1944年、数学者ジョン・フォン・ノイマン(1903-1957)と経済学者オスカー・モルゲンシュテルン(1902-1977)が共著『ゲームの理論と経済行動』で体系化した。もとはポーカーのような対戦ゲームの数学的分析から出発したが、その後、経済学・政治学・生物学・国際関係論・経営戦略へと応用範囲を広げた。2005年までに10名以上のノーベル経済学賞受賞者がゲーム理論に関連する業績で選ばれている。
中心概念
ナッシュ均衡
1950年代、ジョン・ナッシュ(1928-2015)が定式化した均衡概念。各プレイヤーが相手の戦略を所与として、自分の戦略を変更しても利得が改善しない状態をナッシュ均衡という。どのプレイヤーも単独で戦略を変える誘因を持たない、自己拘束的な安定点である。
ナッシュはこの業績により1994年にノーベル経済学賞を受賞した。ナッシュ均衡は現代ゲーム理論の基礎概念であり、競争市場・入札・軍備拡張・投票行動といった多様な文脈で均衡状態を予測するために用いられる。
囚人のジレンマ
ゲーム理論で最も有名な問題設定。2人の容疑者がそれぞれ独立して「協力(黙秘)」か「裏切り(自白)」を選ぶ状況において、個人の合理的選択が集合的に最悪の結果をもたらす構造を示す。
それぞれが相手の裏切りを恐れて裏切りを選ぶと、双方が黙秘した場合より重い刑となる。個人合理性と集合合理性の乖離——これが囚人のジレンマの核心であり、価格競争・軍備拡張・環境問題など「全員が損をする競争」の論理を説明する。
ゼロサムゲームと非ゼロサムゲーム
フォン・ノイマンが最初に分析したのはゼロサムゲームである。一方の利得が他方の損失に等しく、総和が常にゼロとなる。チェス・ポーカー・市場シェア争いの一部がこれにあたる。
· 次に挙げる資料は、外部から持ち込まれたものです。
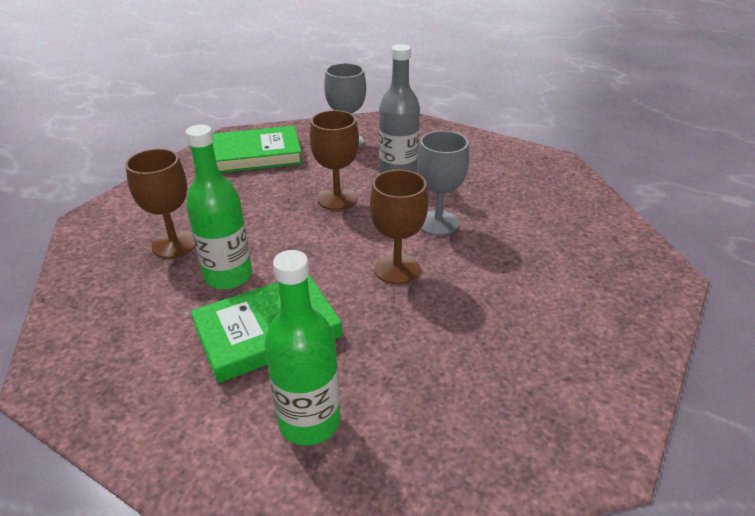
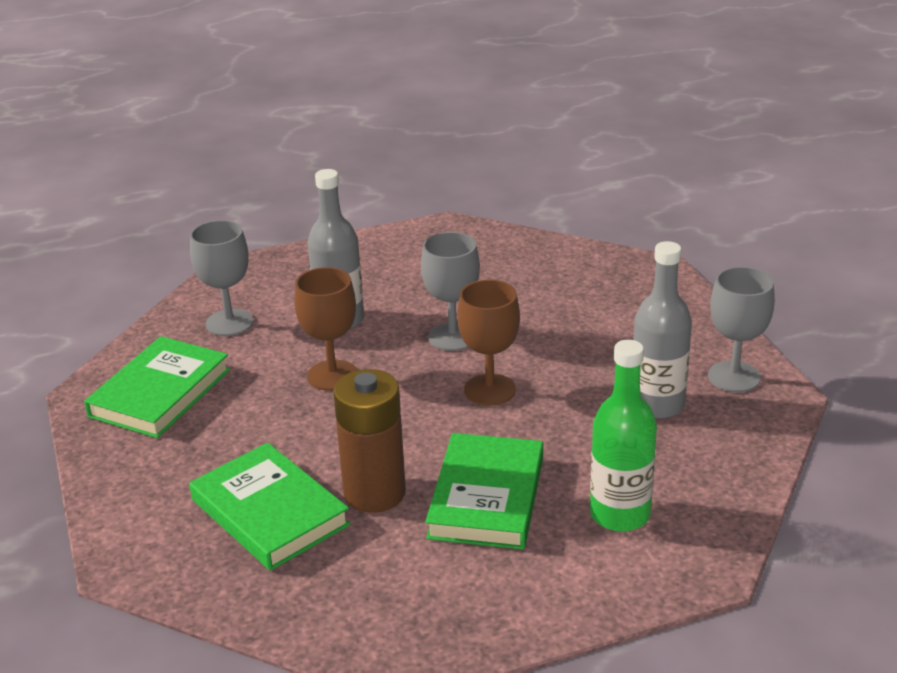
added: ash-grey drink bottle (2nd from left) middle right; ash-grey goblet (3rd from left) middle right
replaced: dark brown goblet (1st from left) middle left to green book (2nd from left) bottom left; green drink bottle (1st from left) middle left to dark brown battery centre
実際の経済・外交・ビジネスの多くは非ゼロサムゲームである。協力によって双方の総利得が増加しうる。交渉・業務提携・国際貿易はこの構造を持ち、「協調できれば全員が得をする」機会が存在する。この区別を誤ると、ゼロサムの発想で協調可能な状況を破壊する——典型的な経営失敗のパターンである。
現代への示唆
1. 相手の戦略を先読みする
自社の最善手は、競合の対応を折り込んで初めて決まる。価格戦略・入札・交渉はすべてゲーム構造を持つ。「相手が合理的に行動した場合、自分の行動はどう変わるか」を問う習慣がゲーム理論的思考の出発点である。
2. 囚人のジレンマを制度設計で解く
相互裏切りが均衡になる状況は、制度・インセンティブ設計によって協調均衡に変えられる。繰り返しゲームでは「しっぺ返し戦略(Tit for Tat)」が協調を維持することが知られている。長期的関係・評判・コミットメント装置が、短期的な裏切り誘因を上書きする。
3. ゼロサム思考の罠を避ける
競合他社や取引先との関係を過度にゼロサムとして捉えると、協調による価値創造の機会を見落とす。業界標準化・共同研究・エコシステム形成は非ゼロサム構造を意図的に活用した戦略である。「パイを奪う」前に「パイを大きくする」交渉の余地があるか、まず問うべきである。
関連する概念
ナッシュ均衡 / 囚人のジレンマ / ゼロサムゲーム / 行動経済学 / 合理的選択理論 / オークション理論 / 進化ゲーム理論 / 協力ゲーム
参考
- 原典: J・フォン・ノイマン、O・モルゲンシュテルン『ゲームの理論と経済行動』(1944)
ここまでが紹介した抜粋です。